For the crime of running a huge survey on defensive gun use in the U.S. that was not forced into the narrative structure of today’s gun-control activism, William English, an assistant professor at Georgetown University’s McDonough School of Business, has been subpoenaed, attacked in The New York Times and by many other “mainstream” outlets and, basically, pilloried in order to, as he put it in The Wall Street Journal, “warn off other academics thinking of doing similar research, and to influence courts where states are losing on the merits.”
English supervised the 2021 National Firearms Survey. Data from the survey of 54,000 American adults estimated that citizens use their guns defensively about 1.67 million times annually; and, indeed, the survey found that “in most defensive incidents (81.9%) no shot was fired.”
To gun-control activists in politics and the media, this finding had to be marginalized, shunned, cancelled, and chased from polite society. They don’t want people to know that law-abiding Americans do need their freedom.
The opinion article by English is titled “Antigun Activists Ambushed Me.” In it, he says, “The survey outraged gun-control advocates, who believed it could hurt them in court. They proceeded to disparage me professionally and tried to delay the progress of my research without any scientific basis.”
English says that the “attorneys general of Illinois and Washington started issuing subpoenas” for his “documents and communications” so that he “had to abandon [his] research for months at a time.”
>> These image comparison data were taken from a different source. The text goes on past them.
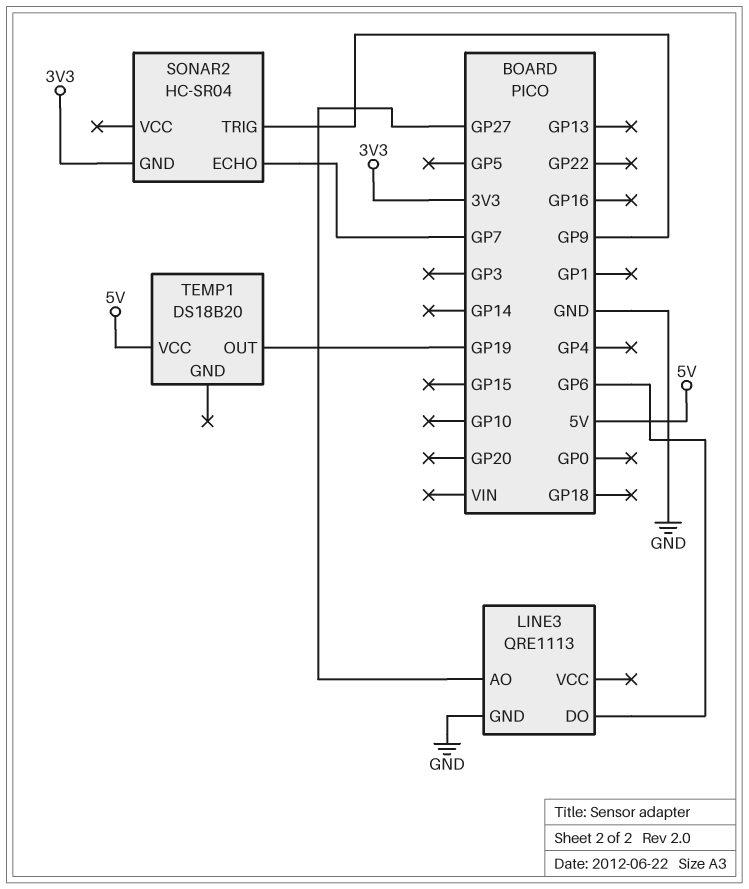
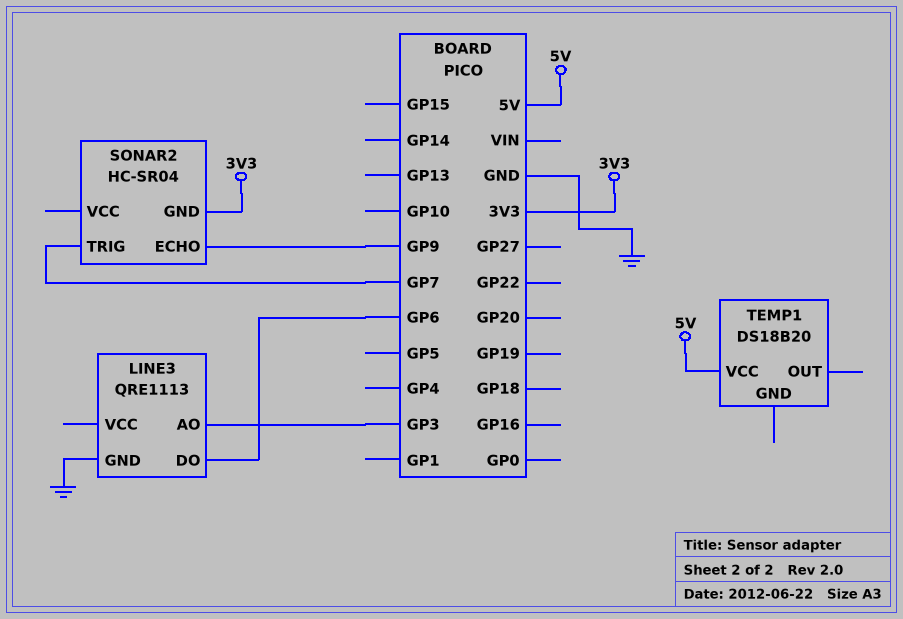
LINE3 pin AO: GP27 -> GP3
SONAR2 pin ECHO: GP7 -> GP9
SONAR2 pin TRIG: GP9 -> GP7
TEMP1 pin OUT: GP19 -> none

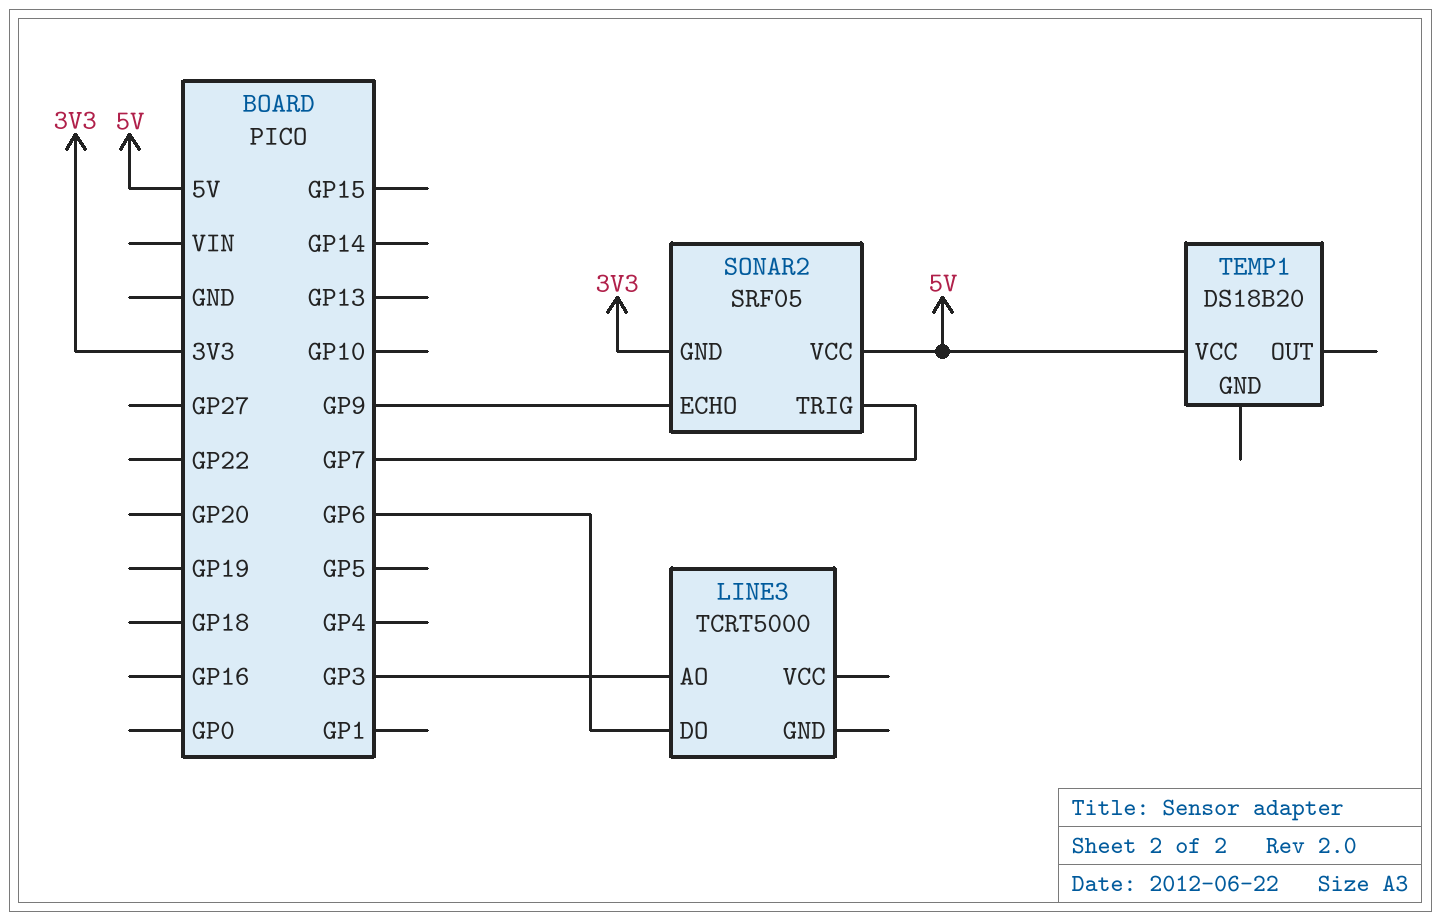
LINE3: QRE1113 -> TCRT5000
LINE3 pin GND: GND -> none
SONAR2: HC-SR04 -> SRF05
SONAR2 pin VCC: none -> 5V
Meanwhile, members of the media contacted him “armed with politicized talking points identical to those used by the state attorneys general in their subpoenas.”
Then came the media attacks on his research, but they could not find any actual problems. English’s survey questions had been peer reviewed and the complete questionnaire was made available on Harvard’s Dataverse. He had also used a professional survey firm that is also “used by researchers at such institutions as Stanford, Harvard and the Massachusetts Institute of Technology.”
Still, the attacks on his “inconvenient” (to the gun-control activists) data continued without finding any actual problems.
“My survey results are hard to refute because they line up with other independent surveys from Pew and Gallup at the national level,” said English.
Indeed, they do. For a comprehensive analysis of research studies on this topic, check out this analysis from David Kopel, research director of the Independence Institute.
So why aren’t these members of the mainstream media just ignoring English?
“The Times and other outlets are signaling that they will cancel academics who state inconvenient facts,” wrote English. “Progressive law clerks and state lawyers are violating longstanding norms and laws in service to political agendas. Many journalists carry water for these causes by running poorly sourced articles larded with dishonest accusations. Those of us who want to foster an evidence-based public-policy discourse should reject these tactics, and courts should take note of them.”
In the end, English says that if “these reporters want to uncover a well-funded, ideologically motivated plot to undermine objective firearms research, they need only look in the mirror.”